So, there is all of that, but at the same time, there is Civilization. We have to understand that China, notably under the Song Dynasty of the North, a long time ago, had the largest capital city in the world, Kaifeng, with one million people. So, we have to understand all of that history. That history is part of this concept of Civilization. We have to understand, at the same time that we have also to, as Emmanuel Macron would say, go toward what Russia represents, between China and Europe. We already know what Leibniz did in the 17th Century.
Today, all of this is being concretized by the fact that Emmanuel Macron will be the guest of honor at the Saint Petersburg Forum in May. Therefore, what we are looking at is a change of manifold, and I think that the Russian authorities, and particularly President Putin, are beginning to understand—which was not necessarily the case during the French elections—that there is in France a strong Gaullist presence, a patriotic orientation, which transcends parties.
I think that this is what transpired during Macron’s trip to China, there’s that.
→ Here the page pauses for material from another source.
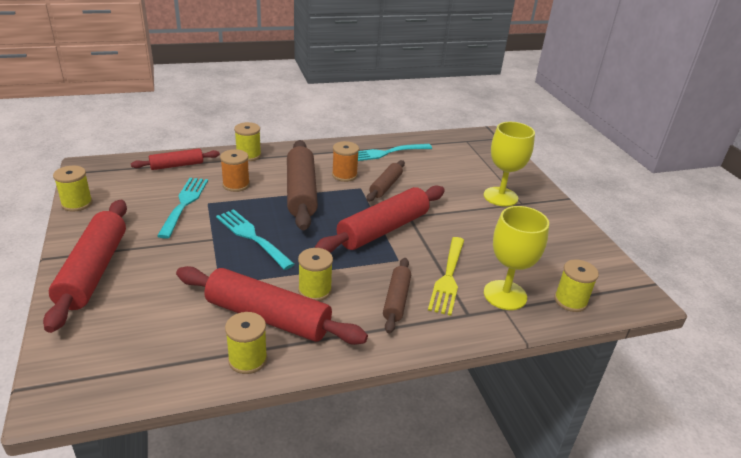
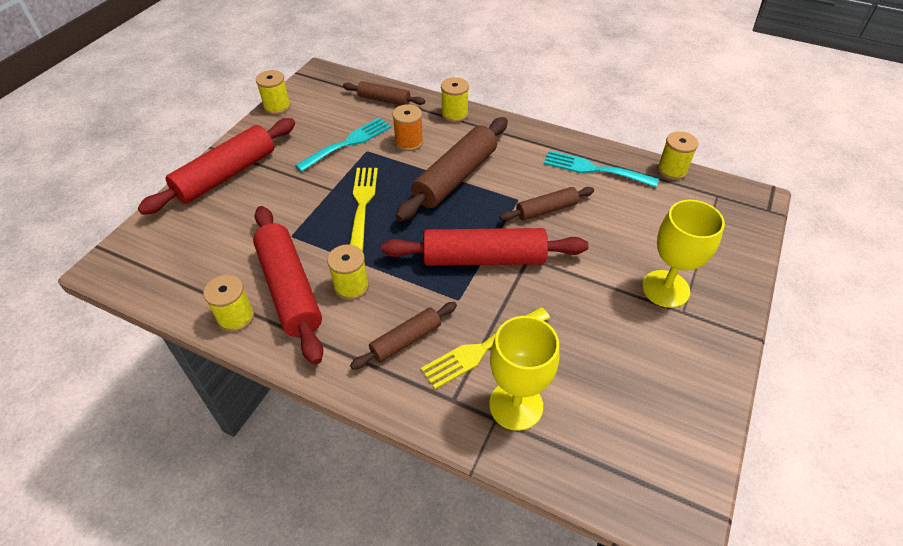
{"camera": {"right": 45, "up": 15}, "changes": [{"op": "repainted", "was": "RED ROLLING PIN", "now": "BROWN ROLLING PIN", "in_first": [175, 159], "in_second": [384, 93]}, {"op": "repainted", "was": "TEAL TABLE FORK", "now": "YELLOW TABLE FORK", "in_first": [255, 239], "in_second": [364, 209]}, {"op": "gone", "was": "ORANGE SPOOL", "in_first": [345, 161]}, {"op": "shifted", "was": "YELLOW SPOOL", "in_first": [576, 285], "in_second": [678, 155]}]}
And I, like France, would hope to be a catalyst in the world, a very small thing which assures that a chemical reaction works; that is, peace in the world, development, or peace through development. What I wish to be is a catalytic means of a very small thing, which in France would reorient politics toward that process of change which Emmanuel Macron has opened in China, but in which he did not go far enough. Therefore, one more time: One cannot be at the same time a partner in this policy of multilateral cooperation on the one side, and serve the financial system of the City of London and of Wall Street on the other.
RT: Thank you very much, Jacques Cheminade, President of the Solidarité et Progrès Party, and former presidential candidate in the last French presidential elections. Thank you for this visit.
Cheminade: Thank you.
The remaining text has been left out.